Следуя этой многовековой традиции, Шемякин назвал все пороки своими именами: все 13 скульптур обозначены на русском и английском языках и установлены в следующем порядке: «наркомания» (drug addiction), «проституция» (prostitution), «воровство» (theft), «алкоголизм» (alcoholism), «невежество» (ignorance), «лжеученость» (irresponsible science), «равнодушие» (indifference), «пропаганда насилия» (propaganda of violence), «садизм» (sadism), «для беспамятных…» (for those without memory…), «эксплуатация детского труда» (child labor), «нищета» (poverty), «война» (war).
Шемякин задумал эту свою аллегорию борьбы с мировым злом, когда своими глазами увидел беспризорных детей в Санкт-Петербурге и в Москве и познакомился со статистикой преступлений против детей в России. Это его потрясло.
Обращаясь к будущим зрителям, Шемякин написал: «Скульптурная композиция задумывалась и осуществлялась мною как символ и призыв к борьбе за спасение сегодняшнего и будущих поколений. Долгие годы утверждалось и патетически восклицалось: “Дети – наше будущее!”
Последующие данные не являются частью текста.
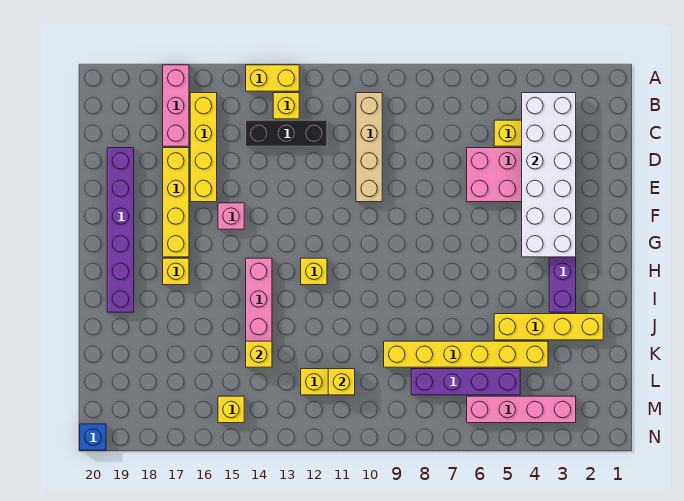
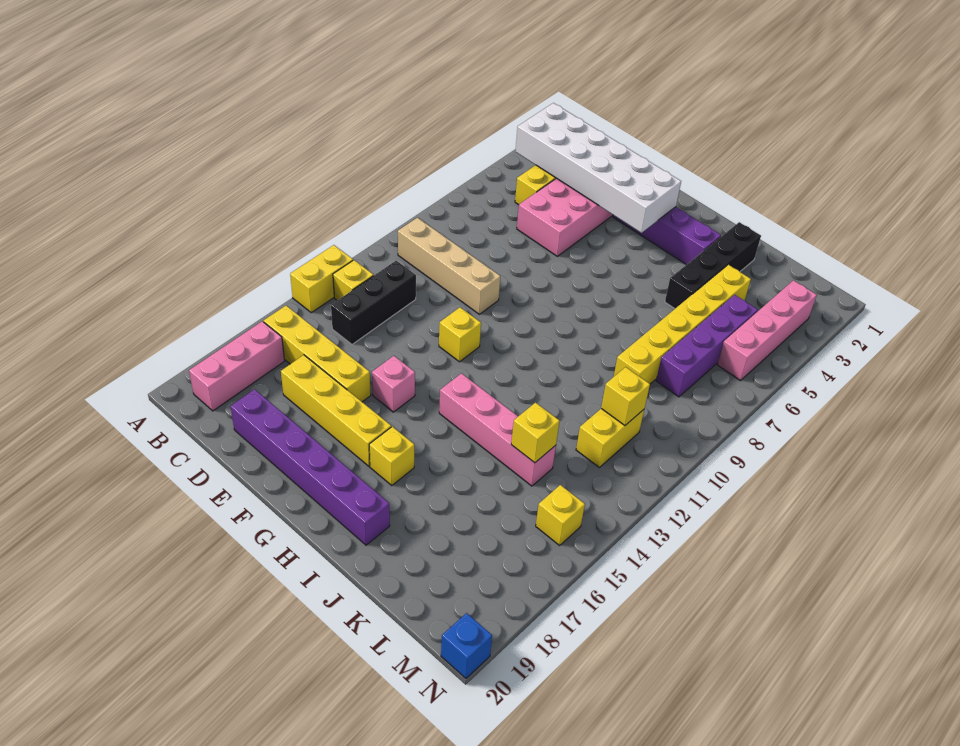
pink brick A17:C17 level 1 -> pink brick B17:B19 level 1
yellow brick H12 level 1 -> yellow brick F12 level 1
yellow brick J2:J5 level 1 -> black brick J2:J5 level 1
Однако для перечисления преступлений сегодняшнего общества перед детьми понадобились бы тома. Я, как художник, этим произведением призываю оглянуться вокруг, услышать и узреть те горести и ужасы, которые испытывают дети сегодня. И пока не поздно, здравомыслящим и честным людям надо задуматься. Не будьте равнодушными, боритесь, делайте все, чтобы сберечь будущее России».